# ipsec single tunnel multiple lans



## nbari (Mar 31, 2010)

Hi all, currently I have a VPN using racoon ipsec between a juniper and a freebsd box  

the vpn was created the 'common way' 2 Peer/public IP's and later joining the private lans from each side.

my working configuration looks like:


```
gif0: flags=8051<UP,POINTOPOINT,RUNNING,MULTICAST> metric 0 mtu 1280
        tunnel inet 67.228.47.147 --> 84.86.163.20
        inet 10.1.1.1 --> 172.16.10.1 netmask 0xffffffff
```

and on ipsec.conf i have something like:


```
spdadd 10.1.1.1/32 0.0.0.0/0 any -P out ipsec esp/tunnel/67.228.47.147-84.86.163.20/require;
spdadd 0.0.0.0/0 10.1.1.1/32 any -P in  ipsec esp/tunnel/84.86.163.20-67.228.47.147/require;
```

But now i was requested to reconfigure the VPN or to reach another subnet using the same tunnel, the guys usint the juniper told me that they have configure they equipment to receive ping/trafic from ips 10.1.1.1 to their subnets 172.16.10.1 and 192.168.0.1.

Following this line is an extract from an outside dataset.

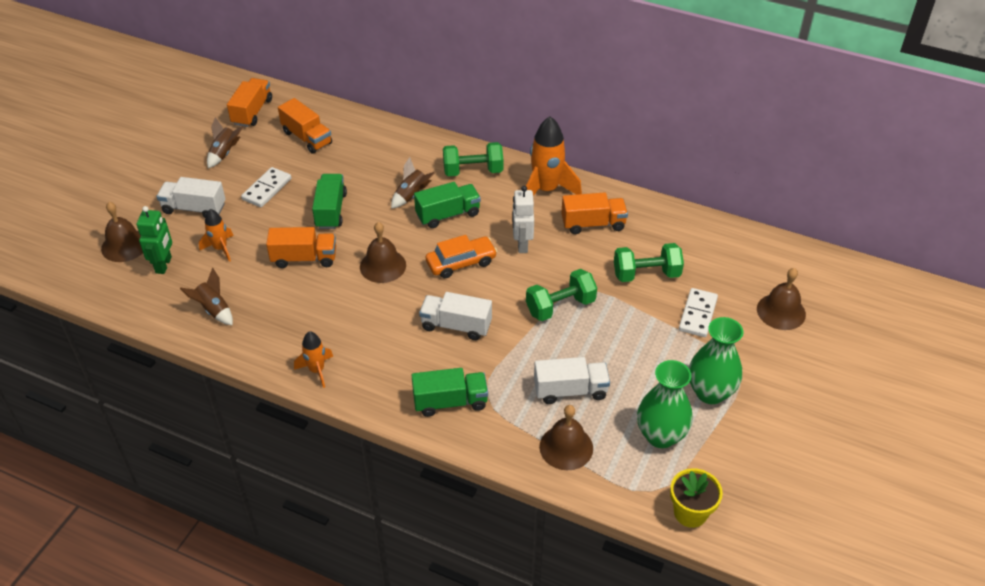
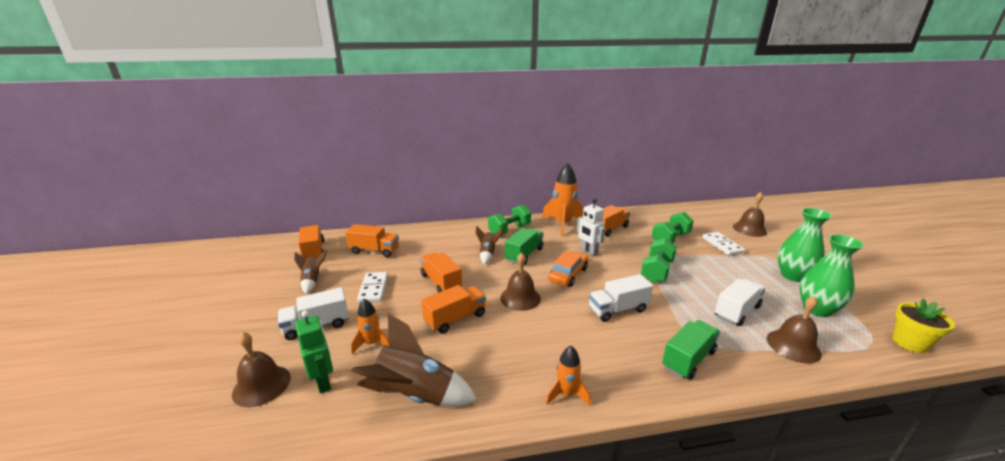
camera: 35 degrees left, 20 degrees down
(214, 310) = (415, 395): brown rocket -> brown rocket, size x1.80
(331, 211) = (441, 282): green truck -> orange truck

My question here is how to add another subnet to the already established tunnel ? if i configure the tunnel to use 192.168.0.1 it can connect and i can ping but the i can not reach the 172.16.10.1, I can have only one not two lans at the same time.

Any idea on how to access to multiple lans having the same PEER IP/ same tunnel  and same private IP ?

thanks in advance.


----------